Oral Treatment Cures 90 Percent of Hep C Patients with Cirrhosis
A new international study tested the effects of an investigational oral therapy on hepatitis C infections. The researchers found that 12 weeks of treatment helped cured the infection in more than 90 percent of the patients afflicted with cirrhosis, which is tissue scarring in the liver. This new treatment has the potential to change the well being of patients living with hepatitis C.
In this study, researchers from UT Medicine San Antonio and the Texas Liver Institute used a new type of treatment plan, which was interferon-free and contained numerous agents. Before this study, interferon was the only agent that was effective in treating patients with hepatitis C. Despite being effective, patients on interferon often relapsed. The therapy also caused many side effects.

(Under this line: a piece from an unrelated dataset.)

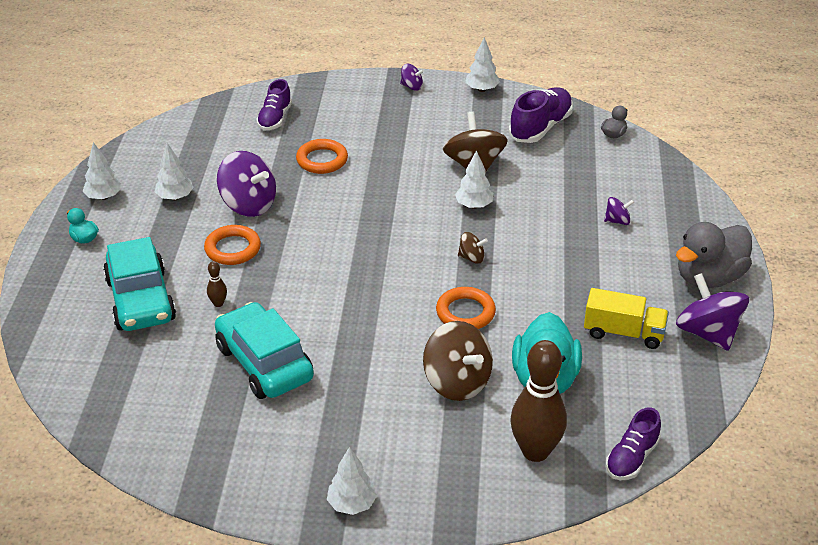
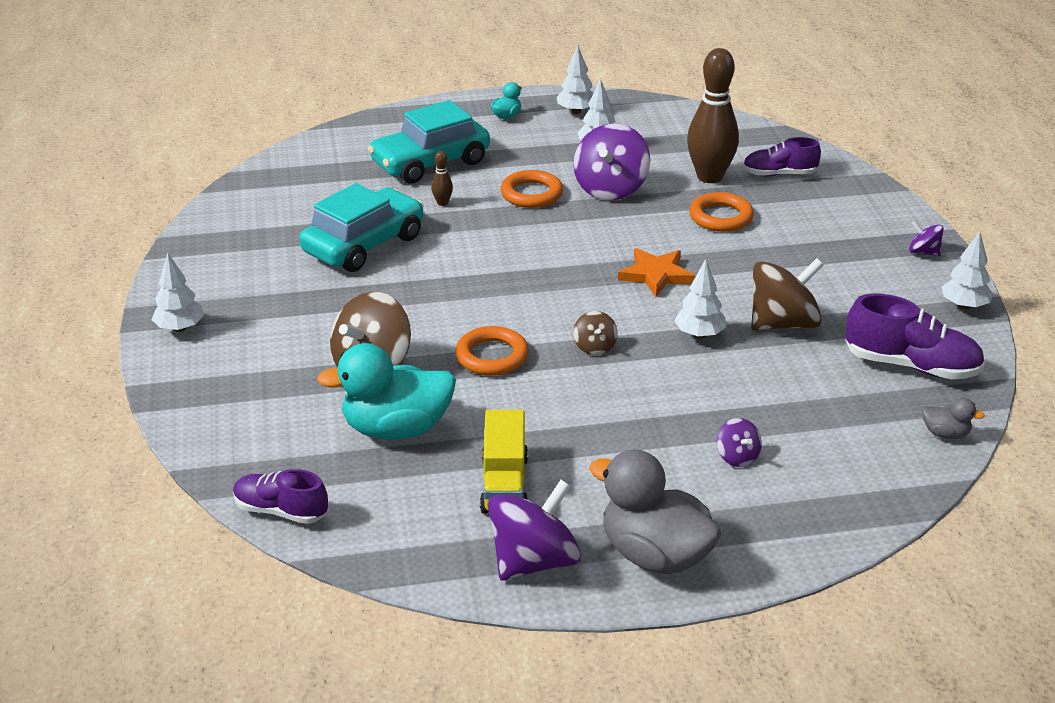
camera: 75 degrees right, 5 degrees down
(388, 208) = (656, 275): none -> orange star
(412, 86) = (923, 252): purple spinning top -> purple spinning top turned 120 degrees clockwise
(535, 451) = (277, 436): brown bowling pin -> brown bowling pin (709, 177)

The new treatment, on the other hand, was capable of curing 91.8 percent of the patients who took the pill for 12 weeks. For patients that took the pill for 24 weeks, 95.9 percent of them had no signs of the hepatitis C virus in their bloodstream. These patients were also virus-free 12 weeks after they ended their treatment.
"These are out-of-the-ballpark response rates, not on the same planet as interferon," lead author of the study, Dr. Fred Poordad, M.D., said. "The reason this study is so profound is because interferon is not tolerated nor is it safe in many people with cirrhosis. Many of the patients with cirrhosis in this study were not even eligible to be treated with interferon."
He added, "Patients with advanced liver disease can now be cured of their hepatitis with a very well-tolerated and short regimen."
The study involved 380 patients from 78 medical sites throughout the world. The study was supported by AbbVie and published in the New England Journal of Medicine.